Étudions plus particulièrement la face centrale (image
20). On y voit une figure grotesque mi-homme,
mi-animal, aux bras levés (s’agit-il bien de bras ?). C’est
une figure sexuée d’apparence féminine (représentation des
seins, du vagin). Mais avec des ajouts étonnants comme une
patte en-dessous du vagin ou des sortes de scarifications
sur le tronc. On pense à des représentations carnavalesques
comme les « Pailhasses » de Cournonterral (Hérault). Mais ce
type de représentation dépasse largement la tradition
carnavalesque. Il doit y avoir une symbolique cachée.
Peut-être liée à un culte de fécondité ?
Toujours est-il que ce chapiteau est lié à l’antiquité
(décor d’oves sur l’astragale). Il ressemble à trois
chapiteaux de Saint-Félix de Bayssan (mais qui sont très
endommagés et la ressemblance est difficile à établir). Mais
à aucun autre de l’art roman.
Son originalité est telle qu’il occupe une place à part dans
la nomenclature. Bien que situé dans une église, il ne
possède aucun signe distinctif chrétien. Mais il ne possède
pas non plus de signe distinctif apparenté à une autre
religion. Pourtant il doit exister une symbolique qui lui
est attachée. Les hypothèses ne manquent pas : survivance
d’un culte autochtone préexistant à l’occupation romaine ?

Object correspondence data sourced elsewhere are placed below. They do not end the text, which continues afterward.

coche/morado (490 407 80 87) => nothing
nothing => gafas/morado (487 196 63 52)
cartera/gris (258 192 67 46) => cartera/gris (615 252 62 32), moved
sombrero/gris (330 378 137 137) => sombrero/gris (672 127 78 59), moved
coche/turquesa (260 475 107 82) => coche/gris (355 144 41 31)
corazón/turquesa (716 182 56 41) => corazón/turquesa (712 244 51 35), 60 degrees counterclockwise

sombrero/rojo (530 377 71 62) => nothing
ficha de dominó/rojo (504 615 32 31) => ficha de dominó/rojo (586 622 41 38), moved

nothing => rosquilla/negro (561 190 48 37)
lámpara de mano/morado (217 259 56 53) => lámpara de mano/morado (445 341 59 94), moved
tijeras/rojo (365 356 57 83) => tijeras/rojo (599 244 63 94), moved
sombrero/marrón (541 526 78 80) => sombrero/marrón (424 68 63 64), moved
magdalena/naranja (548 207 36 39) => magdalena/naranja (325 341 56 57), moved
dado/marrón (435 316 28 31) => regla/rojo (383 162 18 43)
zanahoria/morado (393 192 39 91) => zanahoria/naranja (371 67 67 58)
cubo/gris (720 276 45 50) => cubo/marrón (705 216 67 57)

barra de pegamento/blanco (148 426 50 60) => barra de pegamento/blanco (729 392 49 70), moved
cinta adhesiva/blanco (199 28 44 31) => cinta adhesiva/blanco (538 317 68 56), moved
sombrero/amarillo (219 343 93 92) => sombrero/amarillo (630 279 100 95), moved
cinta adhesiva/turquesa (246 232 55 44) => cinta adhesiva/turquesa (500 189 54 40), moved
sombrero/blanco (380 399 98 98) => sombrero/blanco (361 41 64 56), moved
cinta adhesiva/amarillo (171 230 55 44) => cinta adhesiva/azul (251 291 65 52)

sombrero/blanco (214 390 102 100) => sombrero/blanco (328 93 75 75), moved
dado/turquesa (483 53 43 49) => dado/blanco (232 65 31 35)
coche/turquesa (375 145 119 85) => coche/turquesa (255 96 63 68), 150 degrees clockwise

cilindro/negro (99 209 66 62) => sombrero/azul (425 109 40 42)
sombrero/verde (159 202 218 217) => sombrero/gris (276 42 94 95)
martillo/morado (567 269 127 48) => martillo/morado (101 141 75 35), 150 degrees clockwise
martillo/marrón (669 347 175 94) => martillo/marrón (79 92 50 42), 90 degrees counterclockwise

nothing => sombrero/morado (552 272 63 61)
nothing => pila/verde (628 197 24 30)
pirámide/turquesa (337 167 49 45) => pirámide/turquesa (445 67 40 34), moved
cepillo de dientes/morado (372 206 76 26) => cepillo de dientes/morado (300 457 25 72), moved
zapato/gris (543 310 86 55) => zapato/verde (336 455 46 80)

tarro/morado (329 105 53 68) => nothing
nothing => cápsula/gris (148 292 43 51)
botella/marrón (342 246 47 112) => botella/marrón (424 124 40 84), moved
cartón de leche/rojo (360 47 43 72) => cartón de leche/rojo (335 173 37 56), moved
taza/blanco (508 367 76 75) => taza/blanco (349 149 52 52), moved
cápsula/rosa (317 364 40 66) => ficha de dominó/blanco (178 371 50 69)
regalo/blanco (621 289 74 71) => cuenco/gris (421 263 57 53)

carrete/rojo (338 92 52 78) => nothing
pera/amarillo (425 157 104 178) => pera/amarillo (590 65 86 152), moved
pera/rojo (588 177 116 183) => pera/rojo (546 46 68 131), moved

survivance d’un culte ancien du peuple wisigoth préexistant
à l’adoption de la religion chrétienne arienne ? religion
introduite par d’autres peuples ? Toutes les hypothèses sont
possibles, la moins crédible étant la création purement
artificielle due à la géniale inventivité d’un sculpteur
isolé : à l’époque les créations artistiques étaient dues à
des commandes répondant à des critères précis et peu de
place était laissé à l’inventivité de l’artiste.
Conclusion
L’église Saint-Pierre de Lespignan, comparable en beaucoup
de points à Saint-Félix de Bayssan et en partie comparable à
Saint-Jacques de Béziers apparaît comme une œuvre ancienne,
plus proche de l’antiquité (IVesiècle) que de
l’époque romane (XIesiècle).
Datation : an 650, avec un écart estimé de 150 ans.